We spoke to people close to Okunev, who described him as a smart, quick-witted, but quiet and withdrawn man. He worked as a programmer and system administrator for a company selling office and cash register equipment. “He had a very good head on his shoulders. If he had wanted to, he could have had a very successful career, but it seemed that money didn’t matter to him,” said one former colleague.
What happened on February 24 — the third anniversary of Russia’s full-scale invasion — came as a shock even to those closest to him. At around 5:00 a.m., he entered Kaliningrad’s Victory Park. The park is a deeply symbolic place, filled with Soviet war memorials.
Near the Memorial to 1,200 Guardsmen, which commemorates the Soviet victory in the capture of what was then Königsberg in 1945, he wrote “No to war” in the snow — likely with spray paint — and set himself on fire.
Someone discovered his body at around 6:40 a.m. and notified the authorities. A European intelligence official familiar with the case told us that what followed was a frantic rush by the authorities to scrub the scene of any traces of fire or protest.
“Their main goal was to quickly remove the body and eliminate the writing in the snow,” the official said. “A separate concern was whether anyone would notice the cleaners and investigators working at the scene.”
By 9:15 a.m., the scene was cleared, and the incident was reported to regional government leaders.
What makes this even more tragic is that Okunev knew exactly how his desperate act would be handled. In fact, he said as much in his farewell note to his family.
“He did it knowing that it probably wouldn’t appear in the news and that everything would be done to keep it out of sight. He took this step fully aware of that,” a person close to him—wishing to remain anonymous—told us.
“In his note, he wrote that he knew how it would go. Everything he wrote turned out exactly that way,” they said. “There were many personal things in the note, but he also wrote that it most likely wouldn’t make the news. He understood that. So, the assumption that this was meant to be something very visible—that’s not really the case.”
Why did the regime go to such lengths to keep Okunev’s self-immolation out of the public eye? Was it for fear of sparking wider protests? Were local officials simply afraid of being held responsible for a scandal on their watch? Or is it because the state demands total conformity in Russian society?
The experts we spoke with don’t believe Okunev’s act would have sparked a larger movement. However, I believe the Russian regime is afraid of any spark, however small, that might grow.
I also believe it was important to bring Aleksandr Okunev’s protest to light, despite those close to him questioning the point.
“At one time, an act may be considered heroic, but at another time, not at all. History is what it is. How something is evaluated changes all the time,” one person told us.

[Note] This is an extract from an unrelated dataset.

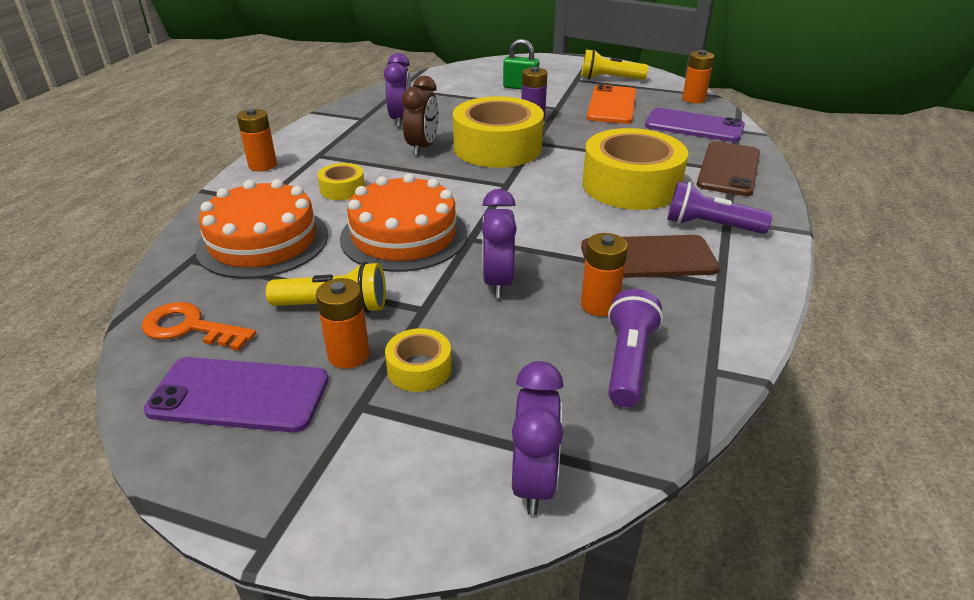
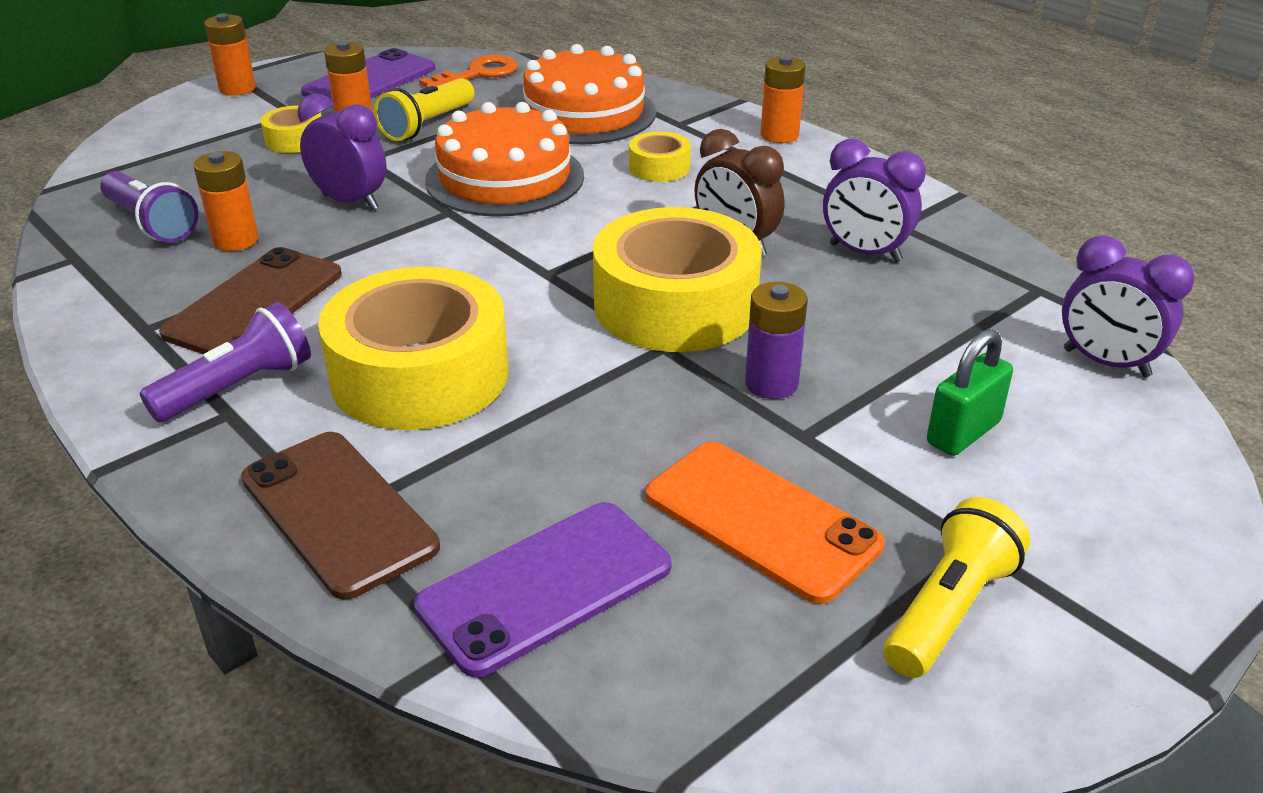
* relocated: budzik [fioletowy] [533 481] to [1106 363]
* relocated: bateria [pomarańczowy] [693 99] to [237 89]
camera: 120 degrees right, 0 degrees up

As mentioned above, this investigation was a collaboration between us at Delfi (in Estonian and in Russian), the Lithuanian Public Broadcaster LRT, and the independent Russian investigative outlet iStories. If you are interested in more details and expert views on how the regime covered up Okunev’s act, please read our full reports.
I hope the change of tone doesn’t feel too abrupt, but on a much lighter note, Delfi’s investigative team visited our colleagues at Helsingin Sanomat yesterday to discuss new opportunities for cooperation.
Our visit was a follow-up to the HS team’s visit to Tallinn last autumn. The results of that first meeting were the shadow fleet investigations we published back in March. Let’s see what grows out of yesterday’s meeting!
Thank you, and greetings from the middle of the Gulf of Finland!